细菌、酵母、真菌、霉菌、支原体等培养细胞都可能造成污染。

如何识别污染
一、肉眼观察,拿起培养瓶或培养皿,检查光线。
- 浑浊情况。即使细胞密度很高,培养基也应该是透明的。轻轻移动或摇晃培养瓶,观察培养基的浊度或悬浮,一些霉菌可能在培养基表面形成菌落。
- 培养基颜色的变化。在酸性条件下,酚红培养基由红变黄,碱性培养基由红变紫。细菌污染往往会使培养基变黄,真菌污染会使培养基变深紫红色。
- 闻!当然,你不能打开瓶子闻。把鼻子贴在瓶口闻。许多污染发生后会散发出易察觉和特殊的气味,甚至一打开培养箱门就会闻到。
二、显微观察。在倒置显微镜下使用低倍(10 X) 再用高倍(40 X) 物镜(总放大倍数为400) 观察细胞培养皿或培养瓶中的细胞:
- 其它有机体。在低倍镜下,真菌的菌丝体生长成棒状,穿过整个视野,酵母有时呈小球形,有时呈芽状。
细菌可以在高倍镜下观察到。它们可能是棒状或球状的,单独形成链条或团体。它们也可能与细胞混合,明显位于细胞内部。有些细胞可能已经裂解和模糊。在观察过程中,每两个视野可能只有一个污染(当然,它被污染了!),污染物可能会移动。
- 损伤细胞。感染会杀死细胞,可能导致每个细胞的裂解和裂解/或者细胞层完全剥离附着物,更有可能细胞变得不规则(或大或小),在低倍镜下呈黑色粒状
悬浮培养细胞比贴壁培养细胞更难显微观察,尤其是在高倍显微镜下。
- 在显微镜载物台上放置培养瓶或培养皿,静置一段时间。
- 将焦距对准器皿底部,观察轻微附着的细胞,因为它们可能已经接触到微生物。
- 针对整个培养瓶的焦距,发现细胞时,用细聚焦调节旋钮进行调节,仔细检查周围的培养基是否有污染。
图一 倒置显微镜放大倍数4000 观察到的贴壁细胞被污染了 a 霉菌; b 酵母; c 细菌,小棒; d 细菌,球形,有些细菌已经进入细胞。
如果你不确定是否有污染
- 制作湿涂片或染色片。
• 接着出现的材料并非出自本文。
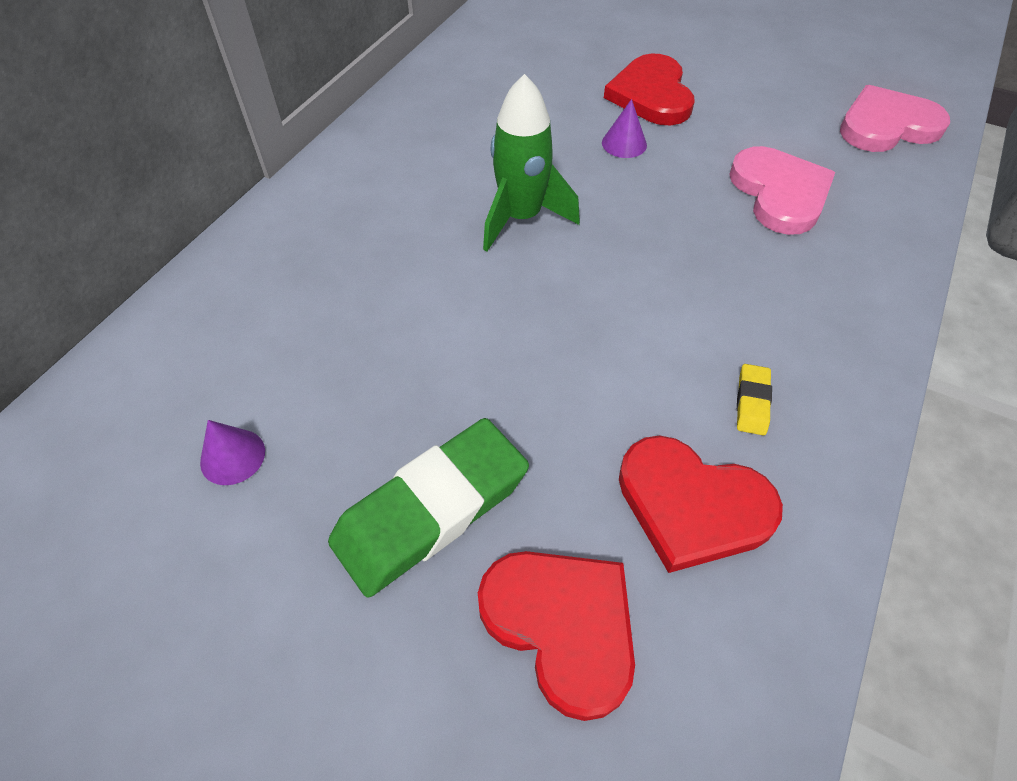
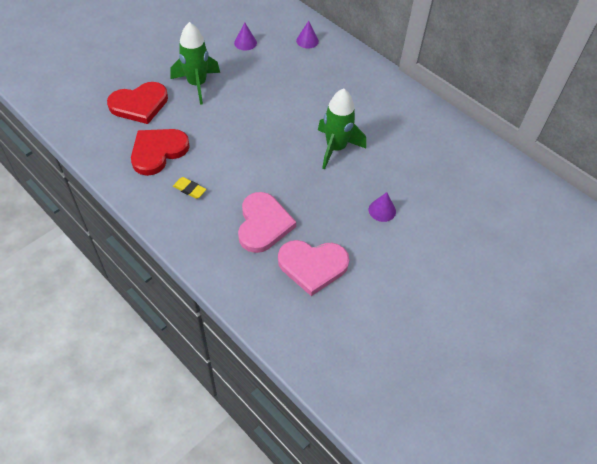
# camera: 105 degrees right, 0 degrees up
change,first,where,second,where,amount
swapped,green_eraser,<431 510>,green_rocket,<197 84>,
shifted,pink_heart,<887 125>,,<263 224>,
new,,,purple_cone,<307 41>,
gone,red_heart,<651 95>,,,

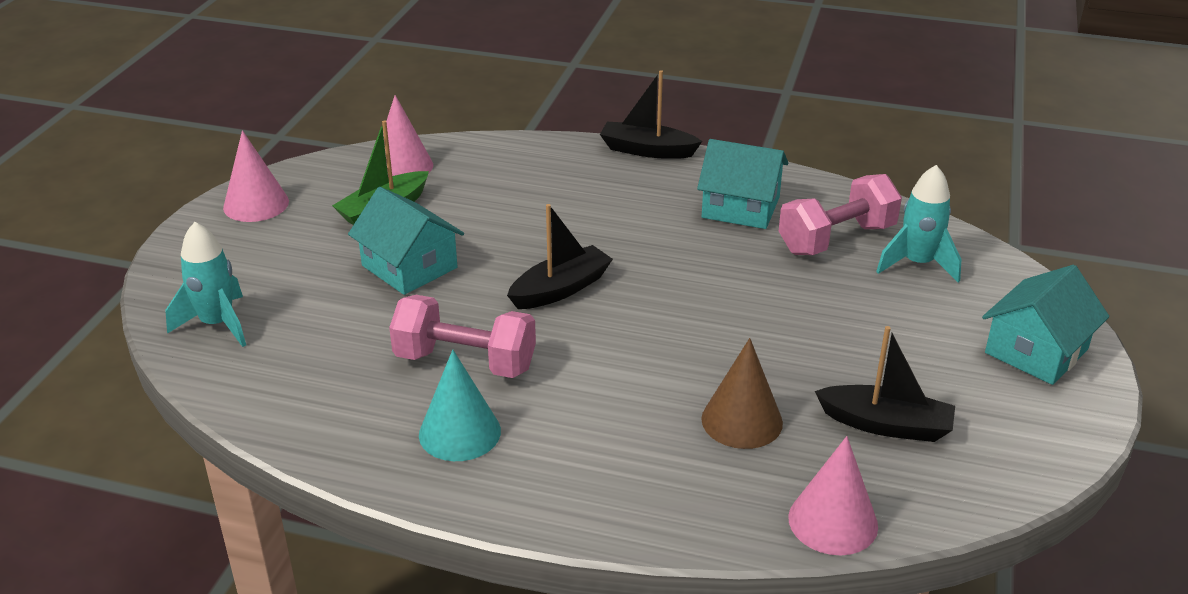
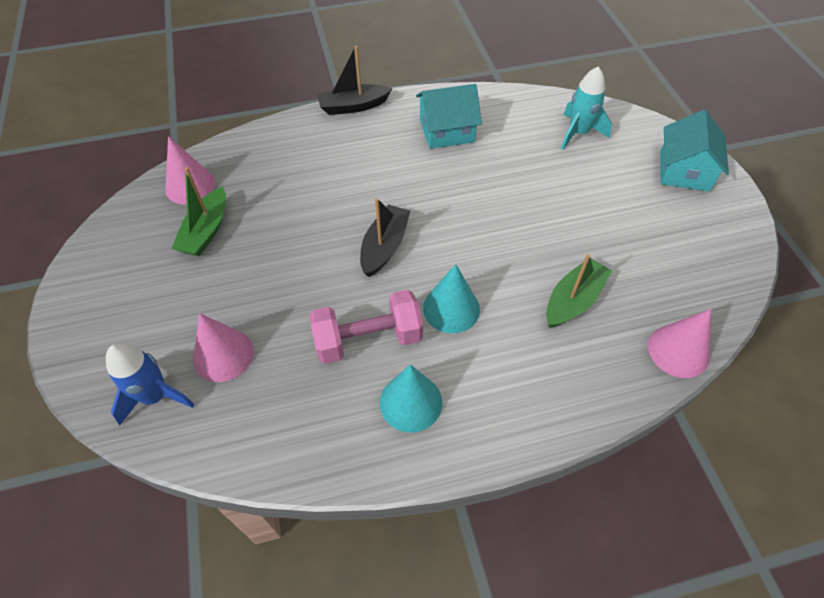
# camera: 30 degrees left, 20 degrees up
change,first,where,second,where,amount
repainted,turquoise_rocket,<217 324>,blue_rocket,<155 396>,
shifted,pink_cone,<256 204>,,<223 354>,
new,,,turquoise_cone,<451 308>,
swapped,brown_cone,<742 421>,green_boat,<573 300>,
gone,turquoise_house,<409 267>,,,
gone,pink_dumbbell,<836 239>,,,
gone,black_boat,<886 425>,,,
取1 ml 培养基离心,用50 μl 培养基或缓冲液再次悬浮细胞,滴一滴到载玻片,盖上玻片制成湿涂片;或涂层、固定和染色(甲基兰或革兰氏染料),在高倍镜下观察。
- 在营养培养基或琼脂培养基上划线细胞, 37℃培养3 天。如果有菌落,细胞就会被污染。
- 取1 ml 细胞培养液进入无菌微量离心管, 37℃培养3 天。观察浑浊物,做湿涂片显微镜观察。